Palace: We respect Morales’ independence
President Aquino does not regret appointing Conchita Carpio Morales Ombudsman, even now that she is investigating him over an economic stimulus program portions of which the Supreme Court had struck down as unconstitutional, Malacañang said on Wednesday.
“When the President appointed Ombudsman Morales, he stated very categorically that he wanted an independent individual to head that office … He want[ed] someone [with] integrity,” presidential spokesperson Edwin Lacierda said in a press briefing.
“The President expects integrity in all branches of government. And so, no, the President does not regret appointing Ombudsman Morales,” Lacierda added.
Asked if charges could be filed against the President after the end of his term, Sen. Teofisto Guingona III, chair of the Senate blue ribbon committee, replied: “If there are findings.”
“In the universe of possibilities, if anybody wants to question the President subsequent to his term, there will always be people who will attempt to do so … The President has mentioned already that we have disturbed a number of rice bowls,” Lacierda said.
He explained that there were people who were unhappy with how the Aquino administration implemented reforms to curb graft and corruption, which it saw as the cause of massive poverty in the country.
He said Aquino had mentioned Morales in at least three of his State of the Nation addresses.
Lacierda also stressed that the Palace would “respect the independence of the Ombudsman,” and declined to comment on the investigation as it was in progress.

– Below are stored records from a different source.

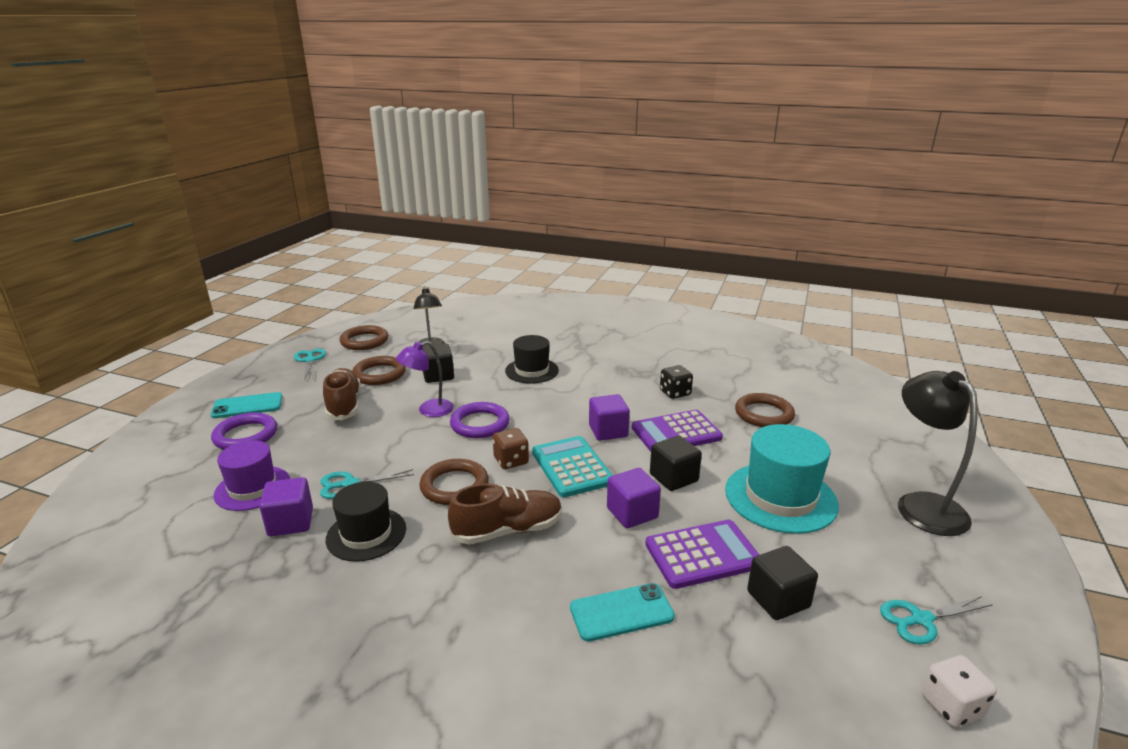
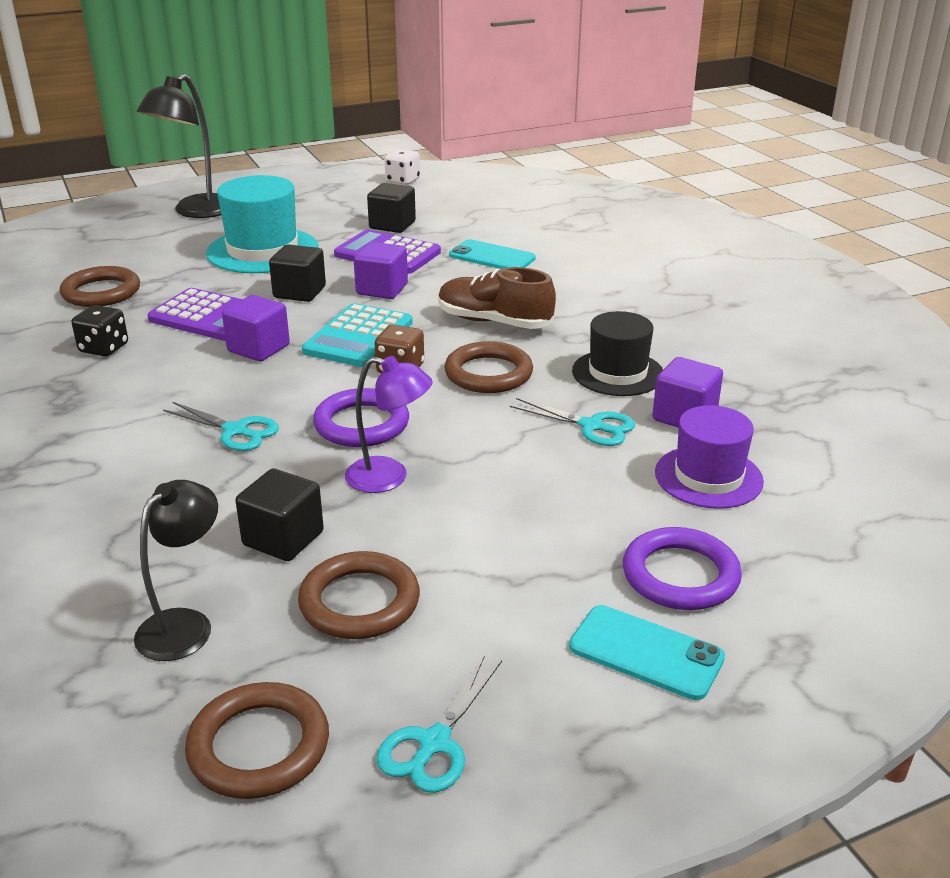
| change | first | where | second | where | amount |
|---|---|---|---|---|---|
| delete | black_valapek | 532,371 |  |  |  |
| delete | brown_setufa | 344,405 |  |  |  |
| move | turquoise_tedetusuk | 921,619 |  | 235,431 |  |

He said Malacañang was not aware that the Office of the Ombudsman was investigating the Disbursement Acceleration Program (DAP) controversy until Tuesday, when Morales mentioned it during a hearing on the budget of her office at the House of Representatives.
“Certainly and categorically … there is no unseen hand. This is the independence of Chit Carpio Morales working as the Office of the Ombudsman was meant to be an independent office and to be able to investigate without fear or favor,” Lacierda said.
The DAP was a stimulus program launched by the Aquino administration in 2011 to pull the economy out of a slump caused by slow government spending.
The little-known program, put together from savings of government agencies, was divulged in a privilege speech by Sen. Jinggoy Estrada, who said the DAP was an “incentive” used in the impeachment and subsequent conviction of Chief Justice Renato Corona in 2012.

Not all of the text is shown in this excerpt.